It’s a question I get asked a lot: why only one child?
The choice to stop at one was just that, a choice.
I know so many moms who don’t get to make the decision. Medical conditions or other factors play a part in that. I feel you, and please know my heart goes out to you.
But I’m going to explain how we came to be just the three of us.
When I met Tobin he changed my life path. I had it all planned out: work hard in TV, get to a Toronto station where I’d work even harder and eventually anchor. I didn’t anchor, but I did make it to Toronto!
With Tobin I was happy and in love. While my career was still important to me, we grew our careers together and made decisions that would benefit both of us.
We discussed everything, and that included what our lives looked like together and if that included kids.
From day one we were on the same page about how many kids we would want, and that was a single digit. Just one.
We just thought one would be the best number to give that one child everything we have with energy, time, and finances.
Also, one just felt like it was the right number for us.
We took our time before starting our family. We weren’t prepared for how long it would take. Thankfully, after nearly a year of trying, we were pregnant.
We were married for four years before Cooper came, and I remember everyone asked when I was going to have more. Sometimes this question would be asked while I was pregnant.
My favourite question was, “what if something happens to this child, don’t you want another one just in case?”
Or, “that’s not fair to this kid to not have a brother or sister.”

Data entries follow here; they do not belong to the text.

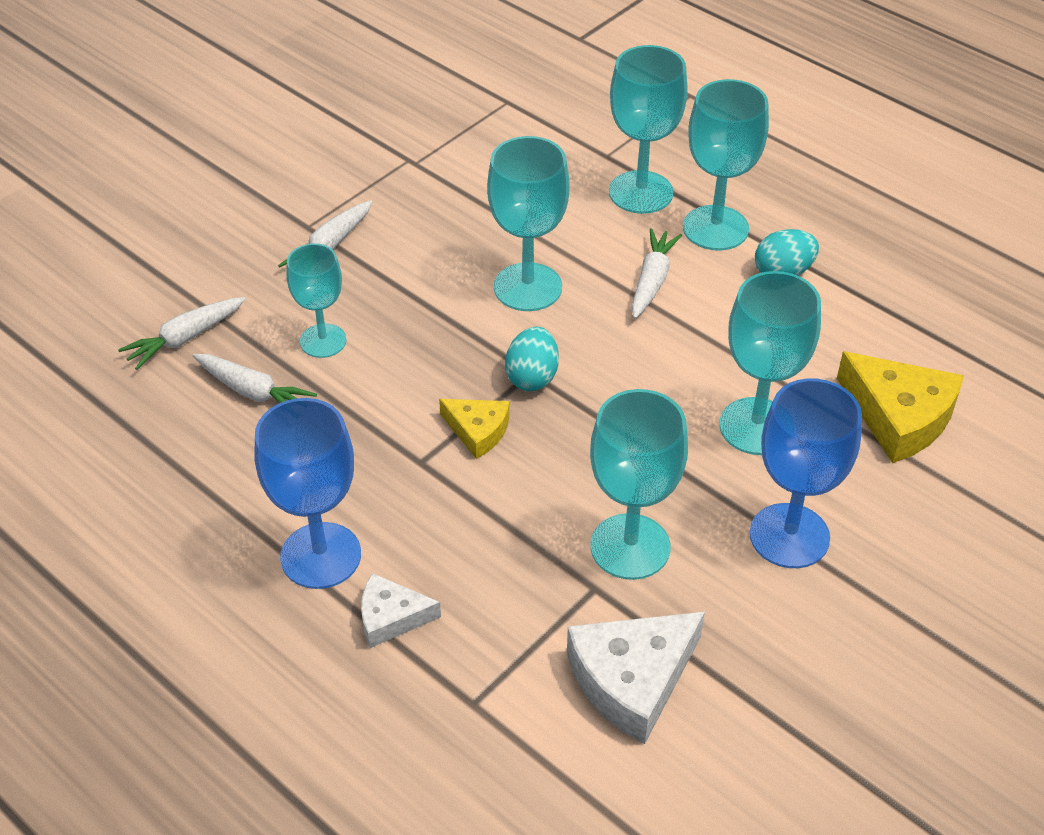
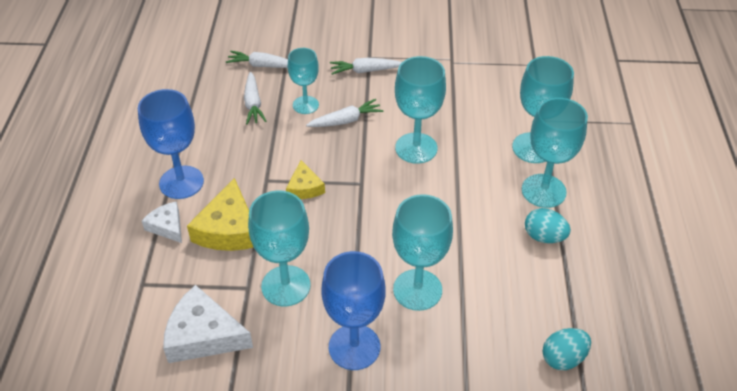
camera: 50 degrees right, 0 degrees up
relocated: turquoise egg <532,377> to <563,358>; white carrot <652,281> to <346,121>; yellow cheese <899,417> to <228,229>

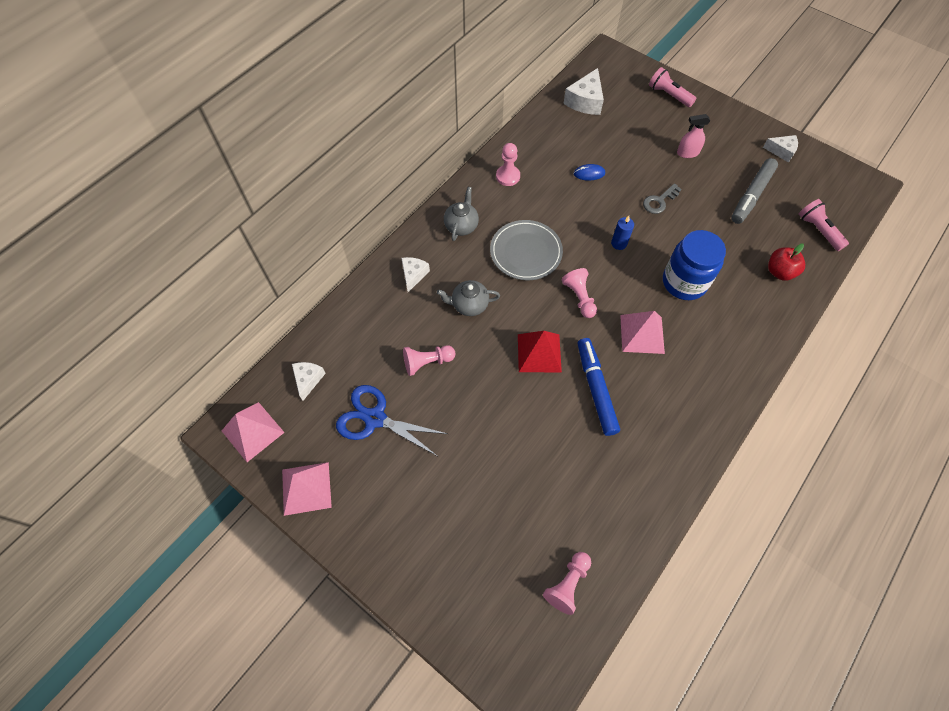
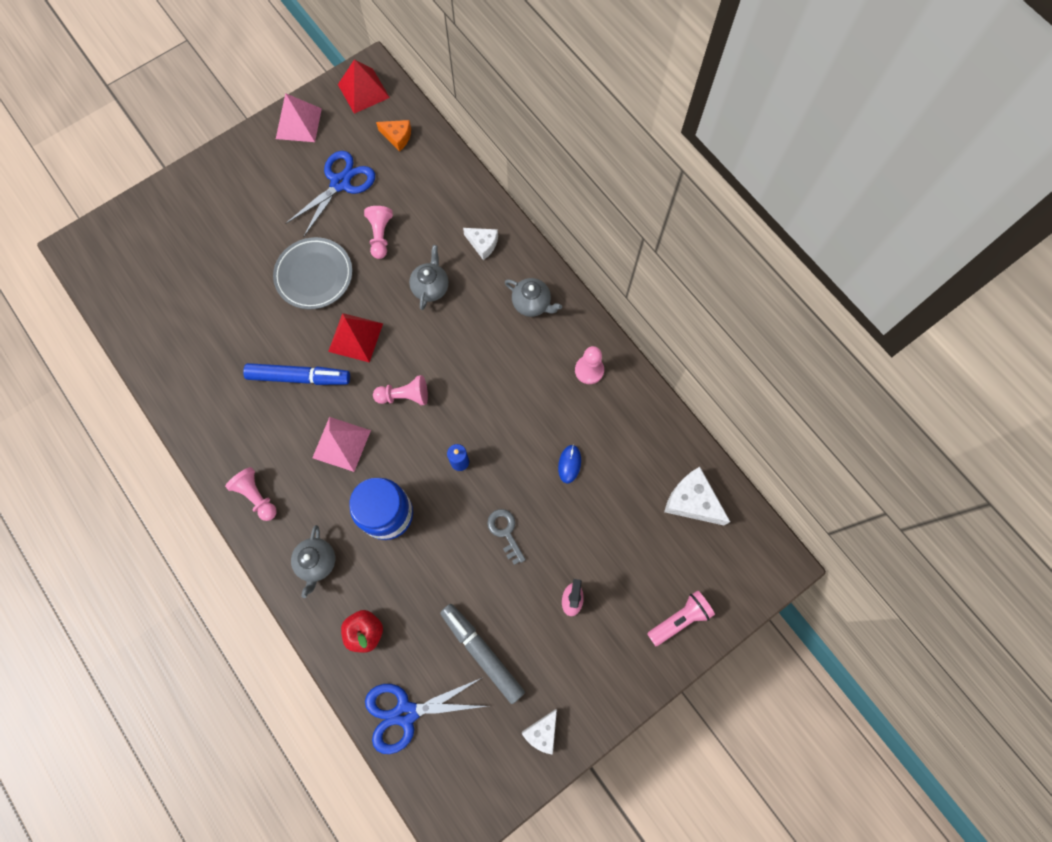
camera: 105 degrees right, 10 degrees up
appeared: grey teapot <317,562>
relocated: grey plate <526,252> to <314,275>; pink pawn <567,584> to <256,496>
exchanged: pink flashlight <818,230> to blue scissors <406,713>
colour: pink pyramid <253,431> to red pyramid <363,91>; white cheese <308,380> to orange cheese <397,137>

My pregnancy was something. Being only 5’0”, carrying a big baby was hard. I wasn’t the best pregnant woman and I willed this little guy to come out.

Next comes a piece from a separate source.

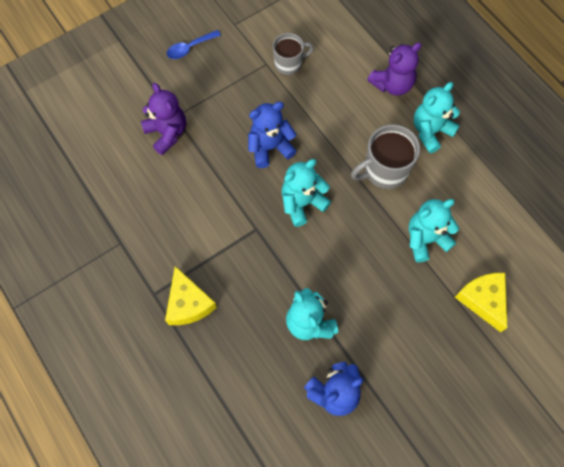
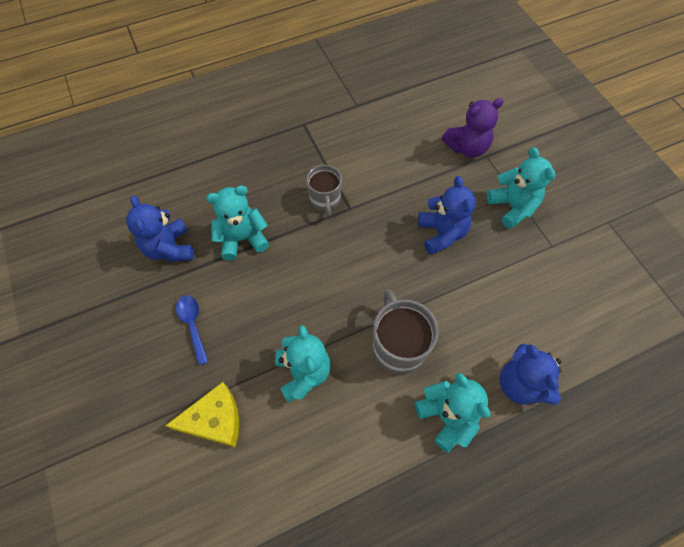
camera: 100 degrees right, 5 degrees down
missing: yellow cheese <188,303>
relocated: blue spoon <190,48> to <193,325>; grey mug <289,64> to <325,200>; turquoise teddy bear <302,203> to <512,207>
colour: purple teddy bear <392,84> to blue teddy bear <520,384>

Well, he stayed there for an extra 10 days, refusing to come out when I was induced. He was delivered via c-section.
The hospital stay was another thing that will take a long time to write, oh but someday I will write about that. They could make a dramatic show about it!
Once I saw that little one it was so incredible to see his face. His lips were like mine. He was pudgy and had dark hair. I had never loved anyone the way I loved him.
Why just one?
Superficially it was because I hated being pregnant. Delivery was a nightmare. Trying to conceive was a let down month after month.
The deep-down reason: I had one beautiful, healthy baby boy and it felt right.
It has been right for the past 9 years.
The three of us really take pride in the fact that it’s just us. We do pretty much everything together.
We never felt like there was someone missing. We felt complete, and still feel complete.
Cooper gets asked all the time if he wants a brother of sister and he really doesn’t. He’s surrounded by family and friends, so he doesn’t feel alone.
It’s funny how even after 9 years I still get asked if I’ll have more. It seems our society is obsessed with how each woman chooses to reproduce and people still seem to have an opinion on how many kids women should have. Like there’s a magic number.
Speaking with other moms of one recently, they told me there are stereotypes about single kids, saying bad behaviour can be blamed on the fact that they don’t have siblings. What?!
I know the decision to have one child isn’t a choice other moms get to make. Fertility issues will dictate size of families even though the mom knows in heart she was meant to have more. My thoughts are with you.
For those who do have a choice, like I did, it’s a choice you make and it’s for no one to judge. And it would go the other way if I decided to have 5 kids. It’s up to me.
The short answer to why only one: it just felt right to us.
It has been right for us and I wouldn’t change it for the world.